You might say, why bother? Isn’t the active life as important as the contemplative? Yes, and having founded The Reader Organisation – a great experiment involving people and books – I am choosing the active during this part of my life, and enjoying it, too. All the same I am beginning to feel the need for some element of the contemplative life. It might come from meditation, or study, or prayer or perhaps even as the by-product of a very long walk, but contemplation’s serious thinking, imagining and feeling also arises in the course of reading a complex novel or epic poem. This accosting kind of thought is a natural function of being human: babies and small children are concentrating in this way most of the time – building thought-models of reality.

On the mantelshelf I have two brass cauldrons, about the size of small tangerines, gently dented by three generations of play. They have a minutely serrated rim, which you only become aware of when you pick them up. Holding one now, running my finger around that rim, I re-feel the pleasure I had in those serrations when the cauldrons sat on my grandparents’ mantelpiece. I also feel a sense of the mild fear I had of the legs of the things: sharp fat brass pencil points. Sniffing them, I remember their thin, high-metallic smell and I am back in the living room of my grandparents’ house, where we went after school for tea and stories and toast. We often had the light off, to save electricity. In the dark, the cauldrons shone in the light thrown by the coal fire.

That kind of relation to those cauldrons is what the great human scientist George Eliot is talking about in The Mill on The Floss, when Tom comes home from his boarding school for the first time, and enjoys the vivid return of things that have always been there:

The happiness of seeing the bright light in the parlour at home, as the gig passed noiselessly over the snow-covered bridge; the happiness of passing from the cold air to the warmth and the kisses and the smiles of that familiar hearth, where the pattern of the rug and the grate and the fire-irons were ‘first ideas’ that it was no more possible to criticise than the solidity and extension of matter.

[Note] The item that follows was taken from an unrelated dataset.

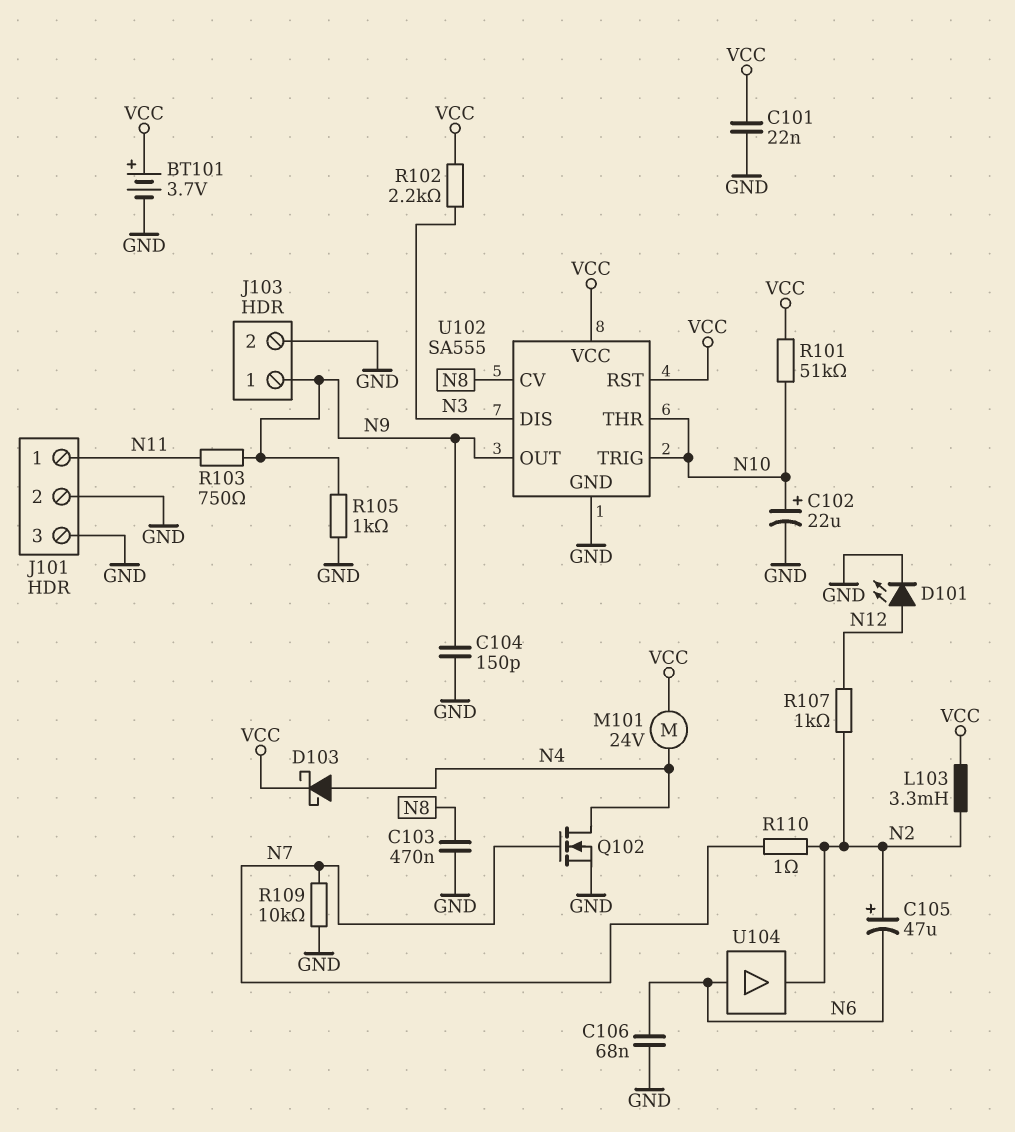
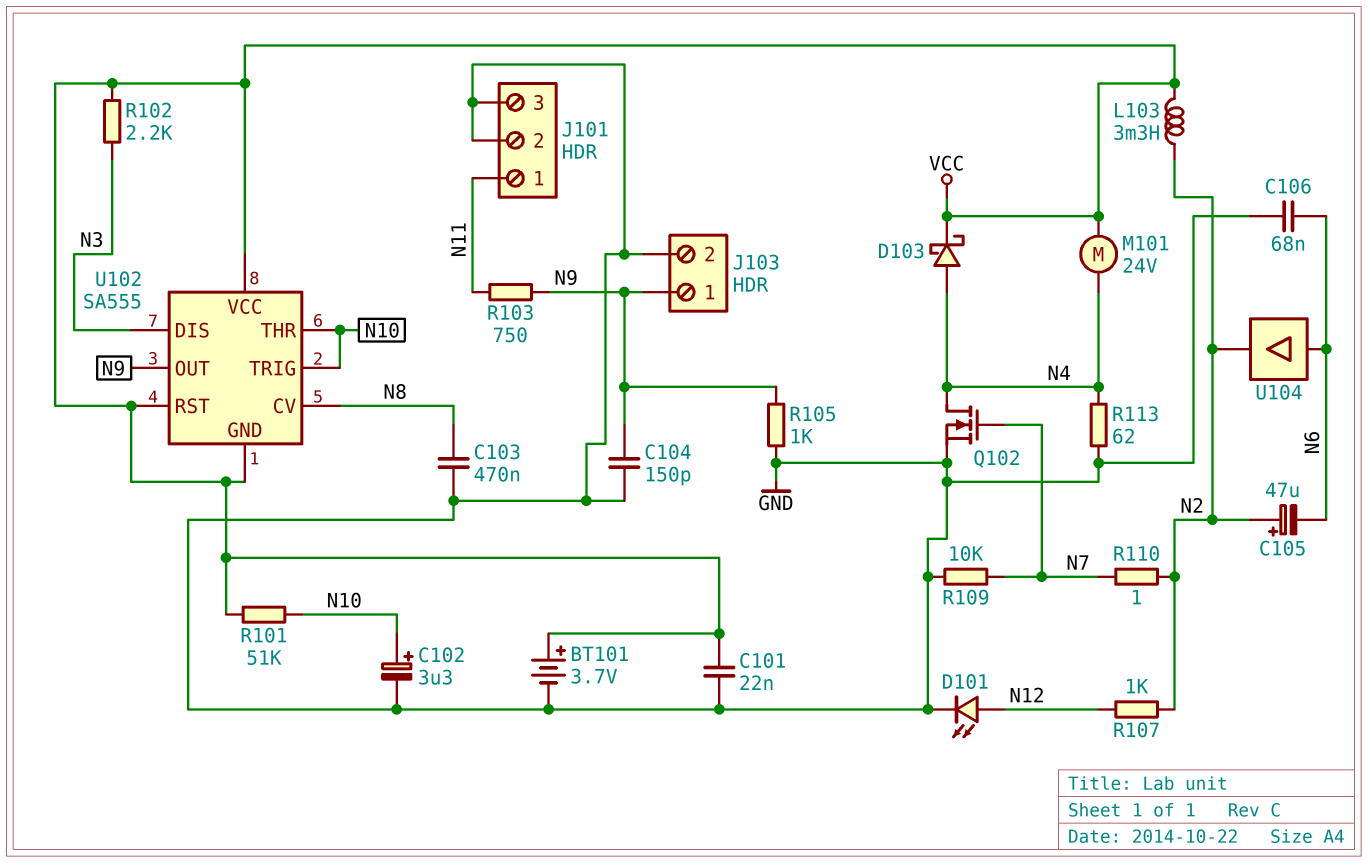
C102: 22uF (plus N10, minus GND) -> 3.3uF (plus N10, minus GND)
R113: none -> 62 (GND, N4)
U102 pin GND: GND -> VCC

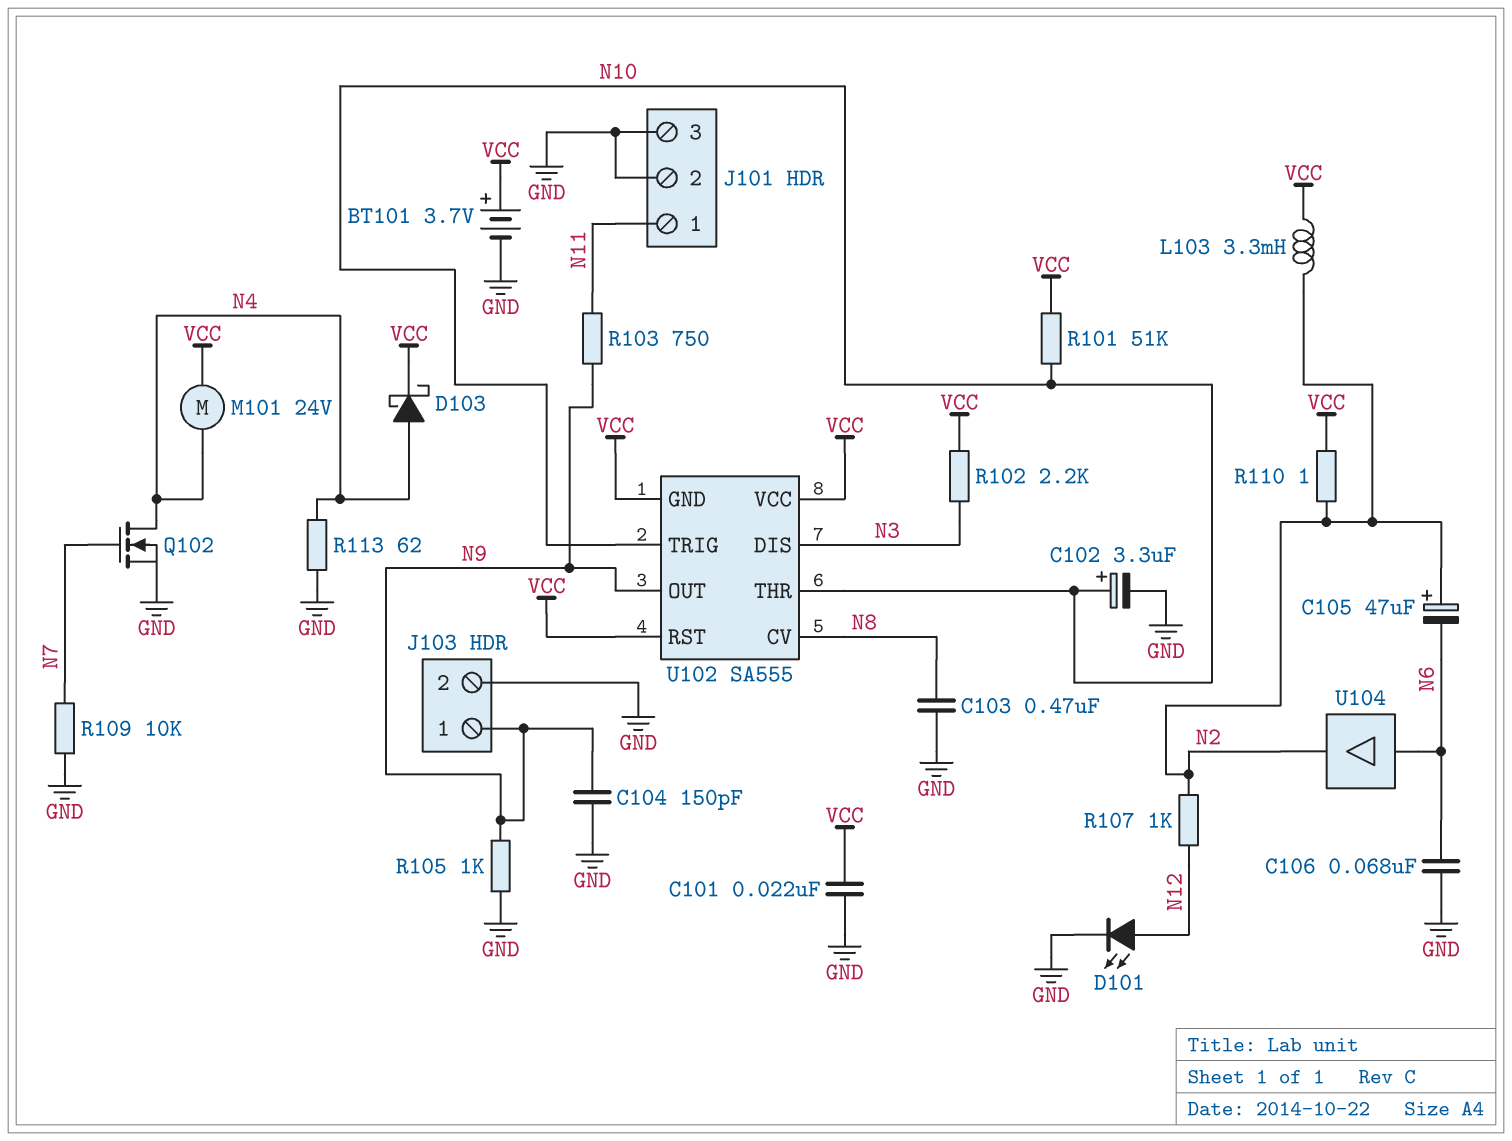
R110: 1 (N2, N7) -> 1 (N2, VCC)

This is hard writing because it requires us to actively participate, not simply to absorb. As modern readers, we generally read too fast: but here you need to read as you would in a book of scientific thinking, Freud or Darwin. You need to concentrate and slow down and come alive to it. Look at that seamless passing from a child’s reported experience, ‘seeing the bright light… the snow-covered bridge… warmth and kisses’ to the complicated thought about the nature of a child’s experience:

the pattern of the rug and the grate and the fire-irons were ‘first ideas’ that it was no more possible to criticise than the solidity and extension of matter.

If you don’t actively follow these words as you read, you will soon be lost. From the description of Tom loving being home, George Eliot brings in a hypothetical general law of human being: what surrounds us in early childhood sets a pattern which lasts into adult life. We may choose other rugs, other fire-irons when we are older, but we are built up out of the feelings that we attached to those early objects and experiences of our childhood:

There is no sense of ease like the ease we felt in those scenes where we were born, where objects became dear to us before we had known the labour of choice, and where the outer world seemed only an extension of our own personality; we accepted and loved it as we accepted our own sense of existence and our own limbs … And there is no better reason for preferring this (particular thing) than that it stirs an early memory; that it is no novelty in my life, speaking to me merely through my present sensibilities to form and color, but the long companion of my existence, that wove itself into my joys when joys were vivid.

There is wonderful sense of what contemporary thinkers would call ‘wellbeing’ here: a sense of a unified life where feelings and objects and time are bound together in one person, through joy. I would never choose to buy these cauldrons in a shop. They do not speak to me ‘through my present sensibilities to form and color’; they are not my style. I love them partly because they are mixed with memories of my grandparents, of the fire, and the toast and their love, of things I felt when my joys ‘were vivid’. They give me that elusive thing: wellbeing.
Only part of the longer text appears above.